Estas declarações, tanto mais significativas porque durante anos Chávez tinha apelado ao reconhecimento das FARC como força revolucionaria beligerante, eram já premonitórias. Os mais recentes desenvolvimentos comprovam-no de novo e obrigam-nos a voltar ao assunto.
Chávez passa das palavras aos actos
No passado dia 23 de Abril, Joaquín Pérez Becerra, jornalista colombiano naturalizado sueco, director de ANNCOL e activista e difusor da causa das FARC, é detido de surpresa pela polícia, ao desembarcar na Venezuela de um voo proveniente de Frankfurt. Preso, interrogado e tratado com rudeza durante dois dias, vê indeferidas por Caracas as diligências de três advogados progressistas para obter o habeas corpus. Dia 25 é enfiado num avião da polícia nacional e deportado para Bogotá, onde era apontado pelo presidente-torcionário da Colômbia, Juan Manuel Santos, de "ser o cabecilha das FARC na Europa e denegrir o bom nome da Colômbia". Enfrenta agora acusa acusações de "associação criminosa, financiamento do terrorismo e detenção de meios para operações terroristas", arriscando condenação pesada que poderá até à prisão perpétua.
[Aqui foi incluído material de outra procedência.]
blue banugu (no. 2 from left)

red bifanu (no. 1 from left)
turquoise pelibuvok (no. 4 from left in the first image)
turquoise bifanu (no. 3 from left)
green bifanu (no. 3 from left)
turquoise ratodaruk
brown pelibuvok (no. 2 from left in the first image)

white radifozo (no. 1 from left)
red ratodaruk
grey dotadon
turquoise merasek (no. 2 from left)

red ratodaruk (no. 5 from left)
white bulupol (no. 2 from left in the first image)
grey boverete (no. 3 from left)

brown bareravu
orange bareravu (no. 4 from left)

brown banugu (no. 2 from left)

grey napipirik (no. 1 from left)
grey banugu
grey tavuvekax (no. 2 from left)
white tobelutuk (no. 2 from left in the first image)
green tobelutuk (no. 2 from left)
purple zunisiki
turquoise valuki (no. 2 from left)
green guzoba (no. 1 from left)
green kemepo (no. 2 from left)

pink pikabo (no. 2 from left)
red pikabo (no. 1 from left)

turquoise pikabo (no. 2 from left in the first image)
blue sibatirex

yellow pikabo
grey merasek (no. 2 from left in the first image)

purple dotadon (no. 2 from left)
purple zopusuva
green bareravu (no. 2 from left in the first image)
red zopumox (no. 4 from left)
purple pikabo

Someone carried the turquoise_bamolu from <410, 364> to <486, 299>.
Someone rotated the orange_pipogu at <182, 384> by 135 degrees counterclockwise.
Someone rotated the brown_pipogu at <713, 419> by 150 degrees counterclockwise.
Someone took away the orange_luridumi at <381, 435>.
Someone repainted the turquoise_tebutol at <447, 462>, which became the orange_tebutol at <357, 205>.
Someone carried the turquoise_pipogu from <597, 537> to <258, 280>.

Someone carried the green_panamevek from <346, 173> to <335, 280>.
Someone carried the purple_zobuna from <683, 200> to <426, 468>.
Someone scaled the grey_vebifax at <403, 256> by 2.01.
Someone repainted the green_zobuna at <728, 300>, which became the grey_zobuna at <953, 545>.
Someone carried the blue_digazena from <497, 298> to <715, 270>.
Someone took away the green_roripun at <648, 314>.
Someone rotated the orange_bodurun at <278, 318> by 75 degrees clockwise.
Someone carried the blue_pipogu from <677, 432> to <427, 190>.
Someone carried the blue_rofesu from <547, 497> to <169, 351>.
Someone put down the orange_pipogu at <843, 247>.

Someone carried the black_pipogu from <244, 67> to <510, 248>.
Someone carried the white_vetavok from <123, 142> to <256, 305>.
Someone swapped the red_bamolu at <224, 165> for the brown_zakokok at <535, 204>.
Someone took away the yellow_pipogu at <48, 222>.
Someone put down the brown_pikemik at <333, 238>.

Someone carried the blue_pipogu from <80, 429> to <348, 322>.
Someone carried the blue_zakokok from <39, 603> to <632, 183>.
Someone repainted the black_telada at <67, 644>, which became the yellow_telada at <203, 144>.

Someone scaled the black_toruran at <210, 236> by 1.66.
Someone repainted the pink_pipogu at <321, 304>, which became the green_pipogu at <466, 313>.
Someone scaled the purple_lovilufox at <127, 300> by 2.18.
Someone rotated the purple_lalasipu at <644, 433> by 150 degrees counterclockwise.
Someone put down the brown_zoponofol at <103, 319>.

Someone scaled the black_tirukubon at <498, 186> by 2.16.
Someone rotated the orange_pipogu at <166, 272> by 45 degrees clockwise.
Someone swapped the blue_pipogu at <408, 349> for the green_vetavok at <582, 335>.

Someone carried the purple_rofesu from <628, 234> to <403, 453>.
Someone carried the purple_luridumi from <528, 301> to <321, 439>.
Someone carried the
Mas se a intelectualidade marxista e a opinião pública democrática mundial repudiaram grosso modo esta atitude de Chávez, também na própria Venezuela esta execrável entrega de Becerra não passou impune, sendo o governo alvo de enérgicos protestos por ocasião da celebração do Domingo da ressurreição, em que jovens manifestantes, aproveitando a tradicional "quema de Judas", nesse dia fizeram arder simbólicamente bonecos com as efigies do chanceler venezuelano Nicolás Maduro e do ministro da Comunicação, Andrés Izarra. Estas manifestações incomodaram Chávez ao ponto de se lhes referir, apodando os seus autores de "marxistas-leninistas mais papistas que o papa", lamentando-se que "a Venezuela se limitou a honrar compromissos internacionais" e - à laia cínica de Pilatos – referindo-se à sorte de Becerra "espero que na Colômbia respeitem os seus directos humanos e a sua defesa e que se demonstre que é falso o que o acusam" (¡).
Segue-se Conrado, o cantor das FARC
A 1 de Junho, o presidente-torcionário da Colômbia, Juan Manuel Santos anunciava, numa cerimónia na Escola Militar de Cadetes, a detenção na Venezuela de Julián Conrado, capturado numa operacão conjunta das polícias da Colômbia e Venezuela, depois de localizado com base em informações, ao que tudo indica, solicitadas e chorudamente recompensadas pela administração Obama. Poucos dias depois, Santos anuncia a captura de dois subcomandantes do ELN também em território venezuelano.
Julián Conrado, compositor e cantor popular, conhecido como "o cantor das FARC", integrou em 1998 e em 2002 a delegação das FARC nas negociações estabelecidas no quadro da solução negociada do conflito, então proposta pelo primeiro-ministro colombiano Andrés Pastrana, e que viria a gorar-se. Seis anos depois, Conrado sobrevivia ao ataque traiçoeiro do exército colombiano ao acampamento das FARC, já em solo equatoriano, que assassinaria o comandante Raúl Reyes e que levaria a que o Equador cortasse relações diplomáticas com a Colômbia. Neste momento, depois de preso e transportado da Venezuela para a Colômbia, o destino provável de Conrado será a extradição para os EUA sob a conveniente acusação de "narco-guerrilheiro" e um julgamento num odioso tribunal ianque.
Chavismo: uma deriva sem fim
Deste modo, proclamações puristas de Chávez como a feita recentemente ao governo cubano – "de continuar avançando no processo de consolidacão da revolução bolivariana" - vão soando cada vez mais a oco. Vai-se consumando isso sim, e à luz do dia, agora com esta repugnante leva de prisões e deportações, o descrédito total, o encosto à direita e a reaproximação à órbita dos EUA, de uma liderança presa da sua própria base de apoio e suas naturais contradições. Este era aliás o desfecho mais previsível de um processo que nunca sendo revolucionário, chegou a ser, no seu início, socialmente progressista, peronista com laivos anti-imperialistas, alicerçado na aliança entre sectores populares, forças armadas e uma burguesia nacional desejosa de maior autonomia de classe.. Um filme déjà vu, hoje na Venezuela, mas antes em muitas outras áreas do globo, inclusive no nosso país.